Former News of the World editor Andy Coulson is "very ambitious but not ruthless", the jury in his trial for alleged phone-hacking has heard from one of his oldest friends.
Dean Keyworth told the Old Bailey that he had met Coulson while he was a 19-year-old journalism student – before he embarked on a successful career in the media and later politics.
Coulson, 45, denies conspiring with others to hack phones between 3 October 2000 and 9 August, 2006 during the time he worked at the now-defunct tabloid.
Keyworth told the jury: "He is a very loyal friend and despite becoming extremely busy and very important he retained his friendships, he took care of them and the few people who were close to him."
"He is very ambitious but I don't think he is ruthless," the witness said, adding that Coulson "wanted to get the story but not at any cost".
The witness also said the two would have fun in nightclubs and at celebrity parties during Coulson's time as editor of showbiz column Bizarre.
He described his friend of 26 years as "self-deprecating" and someone who "played himself down".
The court heard that Keyworth met with then editor of the NoW Rebekah Brooks in April 2002 while she holidayed in Dubai with her former husband Ross Kemp.

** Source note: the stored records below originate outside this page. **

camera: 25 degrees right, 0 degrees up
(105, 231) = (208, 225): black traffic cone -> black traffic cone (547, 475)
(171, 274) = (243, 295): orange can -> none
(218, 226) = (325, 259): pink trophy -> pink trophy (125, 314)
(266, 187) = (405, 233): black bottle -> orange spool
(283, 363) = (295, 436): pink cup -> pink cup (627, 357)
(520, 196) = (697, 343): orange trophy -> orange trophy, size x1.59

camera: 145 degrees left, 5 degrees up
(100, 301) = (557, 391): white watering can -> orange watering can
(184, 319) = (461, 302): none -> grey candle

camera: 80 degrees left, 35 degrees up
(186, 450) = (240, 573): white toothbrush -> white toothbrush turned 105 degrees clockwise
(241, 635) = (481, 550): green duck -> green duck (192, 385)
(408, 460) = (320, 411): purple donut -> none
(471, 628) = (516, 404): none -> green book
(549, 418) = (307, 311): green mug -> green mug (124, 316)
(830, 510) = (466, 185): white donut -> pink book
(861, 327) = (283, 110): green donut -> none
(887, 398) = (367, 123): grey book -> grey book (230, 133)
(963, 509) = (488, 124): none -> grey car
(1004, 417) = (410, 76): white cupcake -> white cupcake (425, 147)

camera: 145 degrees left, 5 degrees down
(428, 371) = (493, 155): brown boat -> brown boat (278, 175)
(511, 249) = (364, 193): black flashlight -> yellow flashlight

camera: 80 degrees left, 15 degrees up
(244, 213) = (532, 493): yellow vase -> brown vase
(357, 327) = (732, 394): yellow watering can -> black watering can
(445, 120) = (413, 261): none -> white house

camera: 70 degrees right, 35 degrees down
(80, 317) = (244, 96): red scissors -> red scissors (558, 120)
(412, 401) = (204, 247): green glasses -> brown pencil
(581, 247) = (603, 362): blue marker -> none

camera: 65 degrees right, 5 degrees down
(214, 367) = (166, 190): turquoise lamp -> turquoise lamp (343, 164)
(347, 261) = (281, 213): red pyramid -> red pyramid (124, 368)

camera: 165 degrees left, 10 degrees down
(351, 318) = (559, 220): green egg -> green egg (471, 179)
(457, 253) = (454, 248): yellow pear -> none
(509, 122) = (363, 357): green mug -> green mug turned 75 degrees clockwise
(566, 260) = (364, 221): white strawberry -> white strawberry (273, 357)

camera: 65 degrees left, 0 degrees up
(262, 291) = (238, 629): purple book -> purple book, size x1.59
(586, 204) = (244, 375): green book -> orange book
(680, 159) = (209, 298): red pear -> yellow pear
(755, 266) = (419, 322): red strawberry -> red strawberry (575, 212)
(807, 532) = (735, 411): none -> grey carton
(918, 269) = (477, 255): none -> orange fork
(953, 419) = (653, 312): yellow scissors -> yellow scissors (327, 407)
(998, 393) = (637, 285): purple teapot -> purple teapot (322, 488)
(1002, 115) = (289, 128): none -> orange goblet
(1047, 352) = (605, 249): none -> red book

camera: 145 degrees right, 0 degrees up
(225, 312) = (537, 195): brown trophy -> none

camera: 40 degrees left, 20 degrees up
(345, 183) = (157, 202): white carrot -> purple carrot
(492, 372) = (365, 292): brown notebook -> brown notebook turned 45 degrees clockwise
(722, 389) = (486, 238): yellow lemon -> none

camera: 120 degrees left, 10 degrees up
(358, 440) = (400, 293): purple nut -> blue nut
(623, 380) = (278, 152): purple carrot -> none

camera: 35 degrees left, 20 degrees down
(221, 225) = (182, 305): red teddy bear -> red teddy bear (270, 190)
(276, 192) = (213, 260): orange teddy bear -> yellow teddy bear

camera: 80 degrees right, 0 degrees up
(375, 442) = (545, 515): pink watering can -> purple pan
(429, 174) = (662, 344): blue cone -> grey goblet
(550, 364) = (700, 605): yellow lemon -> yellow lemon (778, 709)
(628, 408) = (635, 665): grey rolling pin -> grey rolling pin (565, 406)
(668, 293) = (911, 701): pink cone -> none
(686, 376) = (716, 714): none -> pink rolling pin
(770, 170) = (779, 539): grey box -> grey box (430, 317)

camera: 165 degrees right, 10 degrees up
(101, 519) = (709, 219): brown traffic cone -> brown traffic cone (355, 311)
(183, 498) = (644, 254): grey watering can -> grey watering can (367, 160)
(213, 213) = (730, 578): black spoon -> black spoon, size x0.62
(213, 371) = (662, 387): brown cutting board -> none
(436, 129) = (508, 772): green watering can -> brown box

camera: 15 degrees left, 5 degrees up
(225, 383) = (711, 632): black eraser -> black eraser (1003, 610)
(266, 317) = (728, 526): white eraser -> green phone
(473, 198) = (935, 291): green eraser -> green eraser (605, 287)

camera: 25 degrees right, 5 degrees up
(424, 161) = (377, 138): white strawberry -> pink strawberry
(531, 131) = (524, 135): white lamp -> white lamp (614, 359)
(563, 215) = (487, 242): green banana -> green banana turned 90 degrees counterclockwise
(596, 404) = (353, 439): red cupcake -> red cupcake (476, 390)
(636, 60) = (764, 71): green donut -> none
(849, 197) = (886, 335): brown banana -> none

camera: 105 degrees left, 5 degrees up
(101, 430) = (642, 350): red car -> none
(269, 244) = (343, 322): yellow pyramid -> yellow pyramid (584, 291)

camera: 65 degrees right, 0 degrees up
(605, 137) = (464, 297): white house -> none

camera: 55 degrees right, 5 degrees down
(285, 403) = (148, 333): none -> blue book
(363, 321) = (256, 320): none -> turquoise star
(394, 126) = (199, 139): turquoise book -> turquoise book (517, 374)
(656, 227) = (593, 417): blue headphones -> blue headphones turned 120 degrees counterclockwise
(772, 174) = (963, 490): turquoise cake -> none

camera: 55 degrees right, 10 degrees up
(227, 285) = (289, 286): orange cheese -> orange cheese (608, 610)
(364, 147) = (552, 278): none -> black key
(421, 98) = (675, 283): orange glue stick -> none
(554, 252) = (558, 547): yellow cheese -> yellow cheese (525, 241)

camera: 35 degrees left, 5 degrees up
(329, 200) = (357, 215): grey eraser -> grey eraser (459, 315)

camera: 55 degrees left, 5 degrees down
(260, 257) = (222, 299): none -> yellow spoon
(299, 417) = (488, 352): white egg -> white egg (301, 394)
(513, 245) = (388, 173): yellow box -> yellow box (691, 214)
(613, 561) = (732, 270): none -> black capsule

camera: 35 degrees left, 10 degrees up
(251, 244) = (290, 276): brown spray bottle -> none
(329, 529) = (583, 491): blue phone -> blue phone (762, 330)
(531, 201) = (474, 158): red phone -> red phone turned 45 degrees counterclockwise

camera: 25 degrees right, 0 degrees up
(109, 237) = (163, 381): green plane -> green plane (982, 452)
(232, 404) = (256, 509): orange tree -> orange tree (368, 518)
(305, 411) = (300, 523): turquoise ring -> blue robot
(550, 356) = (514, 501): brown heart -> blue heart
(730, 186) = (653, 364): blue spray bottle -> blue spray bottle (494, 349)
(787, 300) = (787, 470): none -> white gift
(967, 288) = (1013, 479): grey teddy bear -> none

Coulson, (pictured above) who was NoW deputy editor at the time and who the court has previously heard was in a secret relationship with his boss Brooks, put his friend and lover in contact so that he could arrange a stay for her and Kemp at the seven star Burj Al-Arab hotel.
Keyworth said he had met Brooks, then known as Rebekah Wade, for drinks and then lunch at a time when the NoW was investigating the disappearance of schoolgirl Milly Dowler by hacking into her voicemail.
But he claimed he had mainly spoken to Kemp about soap opera Eastenders, which the actor and television presenter had left months before.
Kemp, who shot to fame with his role as hard man Grant Mitchell, was pleased that he had been moved to the Burj Al-Arab because he liked the Hermes toiletries the hotel offered to guests, Keyworth told the jury.
Answering questions from prosecutor Andrew Edis QC, (pictured above) he said he had seen Brooks talking on the phone with the NoW office on 13 April, when the newspaper took evidence obtained from Milly's voicemail to Surrey Police.
But he said he had not heard what Brooks, who he had met previously at birthday parties, was talking about.
He said that she had got up from the table "a couple of times" to talk on the phone, but was mainly listening rather than talking.
The prosecution claims that the decision to inform the police about what turned out to be a false lead found on the voicemail a day after it was hacked by private investigator Glenn Mulcaire was taken at the highest level.
Yesterday, Keyworth's friend William Hennessy, who also met Brooks on the same holiday, claimed that he had heard her mention "the missing Surrey schoolgirl" at the time.
Brooks, 45, of Churchill, Oxfordshire, denies conspiring with others to hack phones between 3 October, 2000 and 9 August, 2006.
Mulcaire has admitted hacking phones.